Last Friday, Arizona House Appropriations Committee Chairman John Kavanagh allegedly wrote an additional $900,000 into the Arizona budget the for-profit prison corporation. Kavanagh maintains that GEO Group lobbyists requested the money, but Arizona Department of Corrections spokesman Doug Nick, however, claims that no additional funding was requested for GEO.
Such a deal perhaps should not come a surprise, since Kavanagh apparently received six campaign contributions from GEO during the last election cycle. In fact, GEO CEO George Zoley, senior vice presidents Thomas Wierdsma, John Bulfin, Jorge Dominicis, and Stephen Fuller, and employee James Black all donated the maximum individual donation amount, $424, between June 29 and and July 9, 2012. Kristin Boilini and and Nicholas Simonetta, two lobbyists for GEO's lobbying firm Pivotal Policy Consulting, also donated to Kavanagh during that time.
Kavanagh has a history of fraternizing with for-profit private prison corporations. In 2011, the American Friends Service Committee (AFSC) filed a lawsuit against the state of Arizona for not enforcing policies requiring biannual comparisons of the quality of public and private prisons, causing the Department of Corrections to withdraw a request for proposal (RFP) for 5,000 private prison beds. In 2012, Kavanagh inserted a provision into the state budget process nullifying that statute. AFSC opposes Kavanagh's actions and has publicized the hypocrisy in giving GEO extra funds while not addressing Arizona's ailing child welfare system.
Thankfully, many Arizonans' outrage resulted in the Senate Appropriations Committee's withdrawal of the extra funds for GEO, though the full Arizona State Senate must act to remove that money from the state budget.
While Kavanagh claims that he receives donations from multiple sources, and that those donations don't influence his actions as a legislator, his special donation to GEO clearly indicates the influence that private prison corporations have in Arizona's legislative process, according to Caroline Isaacs, director of AFSC's Arizona office. “The hubris, both on the part of GEO and Rep. Kavanagh, is astonishing,” she said. “To think he could give away almost a million dollars and nobody would bat an eye.”

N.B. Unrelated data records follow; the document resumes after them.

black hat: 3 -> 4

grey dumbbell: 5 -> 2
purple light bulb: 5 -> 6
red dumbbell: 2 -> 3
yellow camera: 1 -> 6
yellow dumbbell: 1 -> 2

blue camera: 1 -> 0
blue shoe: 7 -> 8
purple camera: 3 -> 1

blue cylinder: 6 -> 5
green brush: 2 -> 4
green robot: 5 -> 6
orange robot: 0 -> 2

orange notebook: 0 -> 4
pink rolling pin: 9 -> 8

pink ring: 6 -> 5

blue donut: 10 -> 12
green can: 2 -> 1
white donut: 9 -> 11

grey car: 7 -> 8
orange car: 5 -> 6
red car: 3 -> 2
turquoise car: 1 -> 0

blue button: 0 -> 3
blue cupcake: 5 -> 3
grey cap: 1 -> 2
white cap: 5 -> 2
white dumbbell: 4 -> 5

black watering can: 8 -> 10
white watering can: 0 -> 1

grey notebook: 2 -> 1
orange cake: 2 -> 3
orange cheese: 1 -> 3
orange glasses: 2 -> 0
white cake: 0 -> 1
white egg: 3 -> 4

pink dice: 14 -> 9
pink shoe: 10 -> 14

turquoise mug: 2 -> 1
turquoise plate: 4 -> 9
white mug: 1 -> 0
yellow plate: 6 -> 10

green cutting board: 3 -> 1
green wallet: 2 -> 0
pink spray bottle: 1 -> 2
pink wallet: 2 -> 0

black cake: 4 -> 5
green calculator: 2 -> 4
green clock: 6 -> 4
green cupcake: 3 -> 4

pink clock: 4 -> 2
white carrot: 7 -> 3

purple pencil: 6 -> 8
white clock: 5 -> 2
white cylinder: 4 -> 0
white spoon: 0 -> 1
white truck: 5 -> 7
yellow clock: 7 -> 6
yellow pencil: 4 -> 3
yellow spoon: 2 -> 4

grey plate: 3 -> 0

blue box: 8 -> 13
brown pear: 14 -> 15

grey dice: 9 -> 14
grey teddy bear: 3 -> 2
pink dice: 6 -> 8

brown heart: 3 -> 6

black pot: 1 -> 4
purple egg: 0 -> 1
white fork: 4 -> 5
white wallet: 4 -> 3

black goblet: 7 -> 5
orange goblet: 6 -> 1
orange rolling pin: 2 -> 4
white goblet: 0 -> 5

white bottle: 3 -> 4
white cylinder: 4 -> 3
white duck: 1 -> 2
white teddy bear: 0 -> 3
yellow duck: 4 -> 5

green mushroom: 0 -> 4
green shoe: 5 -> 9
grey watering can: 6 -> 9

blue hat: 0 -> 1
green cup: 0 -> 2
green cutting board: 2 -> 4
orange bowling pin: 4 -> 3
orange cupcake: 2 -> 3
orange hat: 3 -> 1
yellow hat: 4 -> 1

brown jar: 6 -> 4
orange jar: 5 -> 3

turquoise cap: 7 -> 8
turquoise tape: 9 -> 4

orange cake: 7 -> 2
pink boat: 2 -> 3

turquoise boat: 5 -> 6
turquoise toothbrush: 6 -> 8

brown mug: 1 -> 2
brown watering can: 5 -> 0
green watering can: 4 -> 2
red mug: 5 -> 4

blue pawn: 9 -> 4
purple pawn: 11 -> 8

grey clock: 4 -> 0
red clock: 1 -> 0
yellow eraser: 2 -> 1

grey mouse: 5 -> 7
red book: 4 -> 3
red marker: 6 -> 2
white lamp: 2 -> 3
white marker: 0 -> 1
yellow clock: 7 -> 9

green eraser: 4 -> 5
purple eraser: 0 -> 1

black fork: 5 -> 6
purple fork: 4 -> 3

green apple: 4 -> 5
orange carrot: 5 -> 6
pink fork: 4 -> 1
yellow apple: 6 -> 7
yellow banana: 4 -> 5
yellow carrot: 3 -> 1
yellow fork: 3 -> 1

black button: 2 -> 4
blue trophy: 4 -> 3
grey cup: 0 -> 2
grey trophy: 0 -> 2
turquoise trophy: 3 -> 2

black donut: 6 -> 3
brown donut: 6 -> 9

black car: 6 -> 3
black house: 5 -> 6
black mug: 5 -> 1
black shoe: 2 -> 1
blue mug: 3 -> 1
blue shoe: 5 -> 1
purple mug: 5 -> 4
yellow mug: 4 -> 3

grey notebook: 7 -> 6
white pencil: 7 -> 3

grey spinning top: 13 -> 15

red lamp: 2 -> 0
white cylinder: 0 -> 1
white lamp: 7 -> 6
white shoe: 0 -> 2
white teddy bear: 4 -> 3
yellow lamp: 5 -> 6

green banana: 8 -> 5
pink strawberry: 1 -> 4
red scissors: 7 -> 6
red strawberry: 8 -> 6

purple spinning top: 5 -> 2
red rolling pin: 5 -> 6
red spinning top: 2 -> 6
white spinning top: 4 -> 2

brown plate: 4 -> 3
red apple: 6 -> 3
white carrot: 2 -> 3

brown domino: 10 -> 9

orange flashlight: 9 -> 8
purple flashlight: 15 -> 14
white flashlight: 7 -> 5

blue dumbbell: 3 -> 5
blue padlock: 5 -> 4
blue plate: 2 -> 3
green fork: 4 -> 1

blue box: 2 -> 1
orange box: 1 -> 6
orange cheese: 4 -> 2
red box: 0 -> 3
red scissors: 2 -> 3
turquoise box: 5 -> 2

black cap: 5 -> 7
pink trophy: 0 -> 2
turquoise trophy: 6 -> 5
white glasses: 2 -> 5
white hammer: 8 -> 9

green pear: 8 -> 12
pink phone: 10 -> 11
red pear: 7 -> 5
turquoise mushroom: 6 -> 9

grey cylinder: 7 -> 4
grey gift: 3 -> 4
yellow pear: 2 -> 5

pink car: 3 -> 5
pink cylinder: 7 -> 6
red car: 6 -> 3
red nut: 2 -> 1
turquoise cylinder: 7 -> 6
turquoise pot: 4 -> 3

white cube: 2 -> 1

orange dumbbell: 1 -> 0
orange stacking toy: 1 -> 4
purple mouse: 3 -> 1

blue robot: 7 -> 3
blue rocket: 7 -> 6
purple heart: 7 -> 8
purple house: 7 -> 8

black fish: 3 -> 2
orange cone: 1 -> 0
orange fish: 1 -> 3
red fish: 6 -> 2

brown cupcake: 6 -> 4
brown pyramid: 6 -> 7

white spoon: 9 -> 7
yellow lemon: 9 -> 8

Alex Friedman, associate director of the Human Rights Defense Center and expert on prison privatization, questions Kavanagh's loyalty to the people he represents:
"When elected lawmakers bestow gifts of taxpayer funds on companies that give them campaign contributions, members of the public must wonder whether there is a quid pro quo arrangement and if legislators are acting in the best interest of the public or protecting the special interests of their corporate donors."
Arizona has a bad track record with private prisons, including Hepatitis C exposure and systematic neglect to provide medication and protection from disease at the hands of Corizon, a for-profit prison healthcare company.
It is clear that the state of Arizona and the GEO Group care far more about lining their own pockets than about the health, safety, and human rights of those caught up in the criminal justice and immigration systems. So congratulations again, GEO and John Kavanagh on earning this dubious award. I wish you well in your money-making efforts. The struggle must be real.